Glossary
SOHO (Small Office Home Office)
SOHO refers to Small Office Home Office units — hybrid properties designed for both residential living and commercial use, typically featuring commercial title, flexible zoning, and higher utility rates.
In Detail
SOHO units have become popular in Malaysia’s urban property market, especially in KL, Cyberjaya, and Penang. They are legally classified as commercial properties, which means they fall under commercial title and are subject to commercial assessment rates and utility tariffs — often 30–50% higher than residential rates. SOHOs blur the line between office and home, offering flexibility for freelancers, startups, and digital nomads. However, they are not covered by the Housing Development Act (HDA), which means buyers have less legal protection compared to residential properties. Banks also typically offer lower loan margins (70–80% LTV vs 90% for residential) and higher interest rates for SOHO purchases.
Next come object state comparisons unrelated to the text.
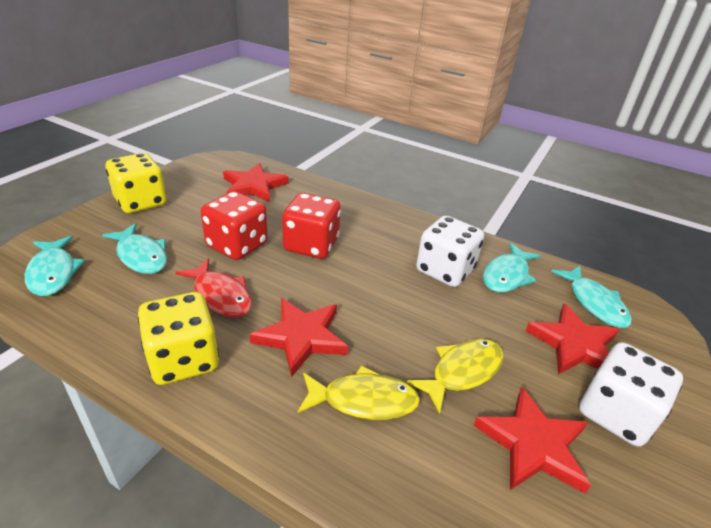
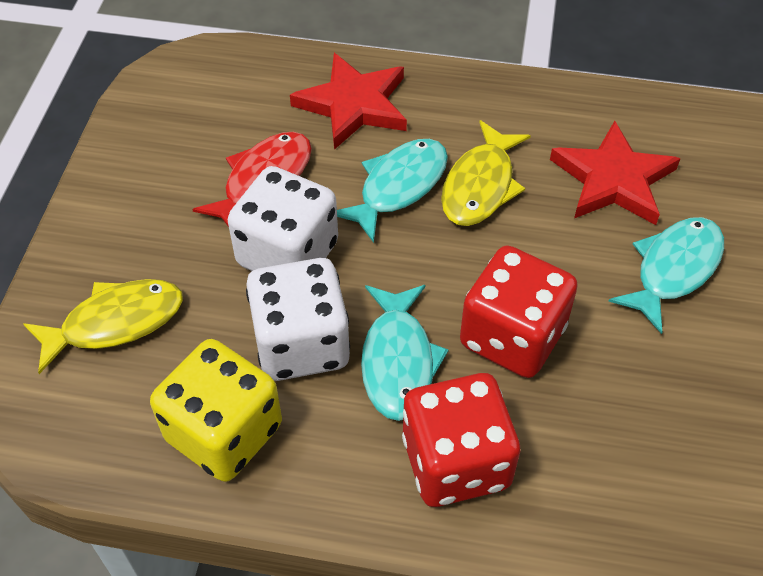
red star: 4 -> 2
turquoise fish: 4 -> 3
yellow dice: 2 -> 1

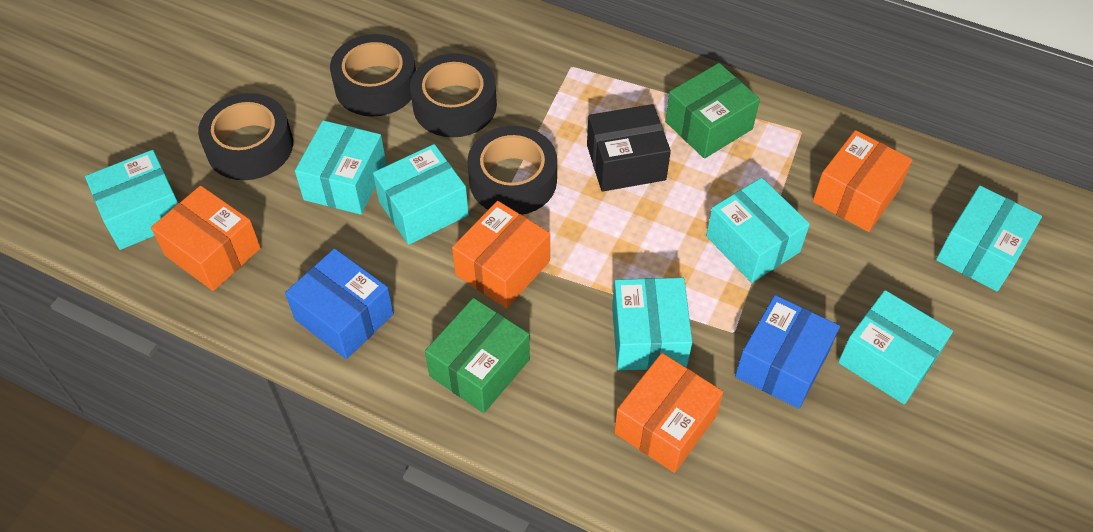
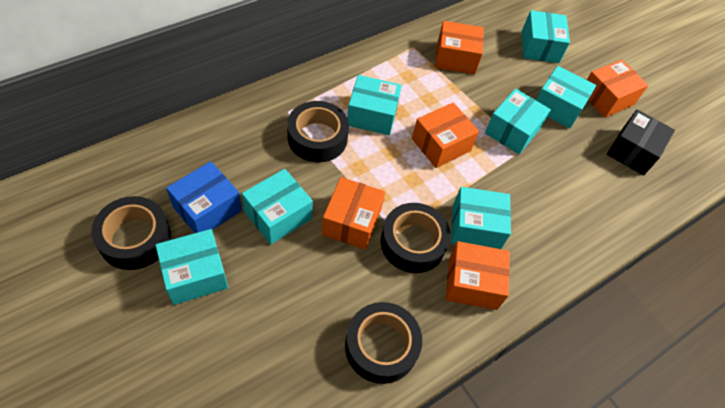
blue box: 2 -> 1
green box: 2 -> 0
orange box: 4 -> 5

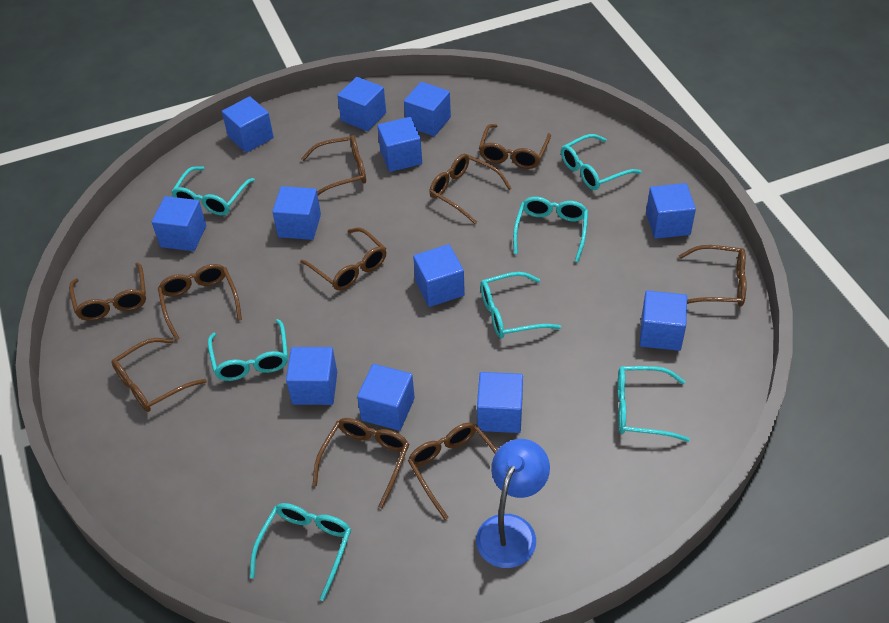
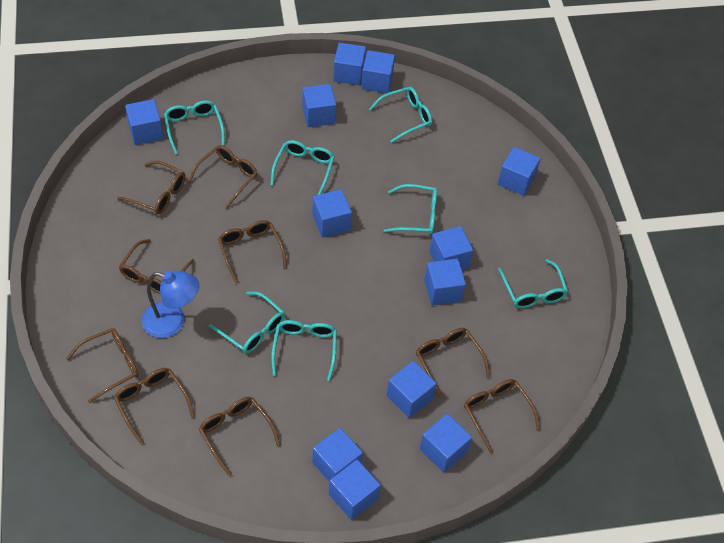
brown glasses: 10 -> 9

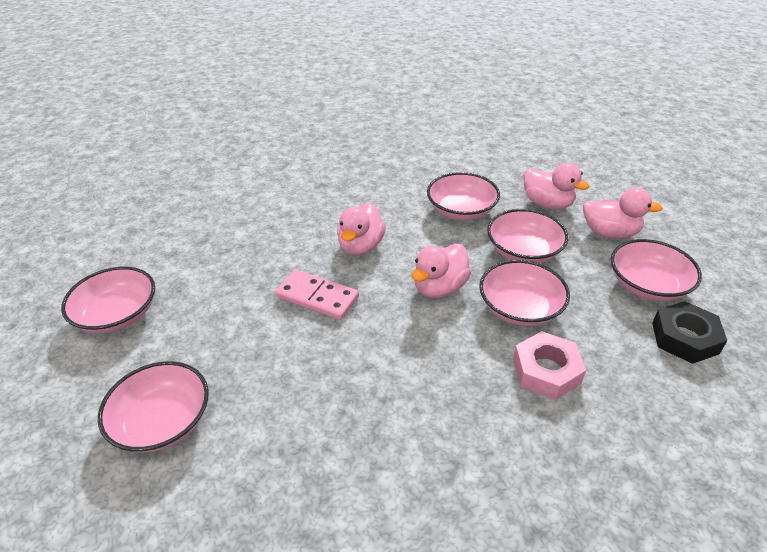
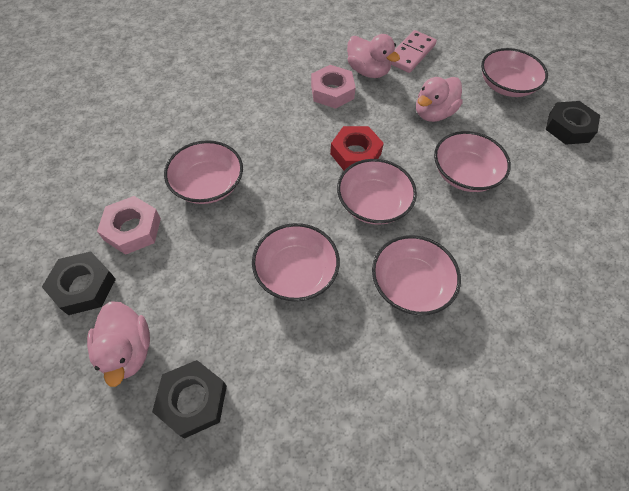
black nut: 1 -> 3
pink duck: 4 -> 3
pink nut: 1 -> 2
red nut: 0 -> 1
Despite these trade-offs, SOHOs in prime locations can deliver strong rental yields due to demand from small businesses and expatriates seeking flexible, centrally located spaces.
Investment Impact
SOHO units typically command 8–12% rental yields — higher than traditional condos — due to business demand and flexible zoning. However, capital appreciation tends to be slower (3–5% annually vs 5–8% for residential). Higher operating costs (utilities, maintenance) and stricter financing terms can reduce net returns. Best suited for yield-focused investors or owner-occupiers who need live-work flexibility.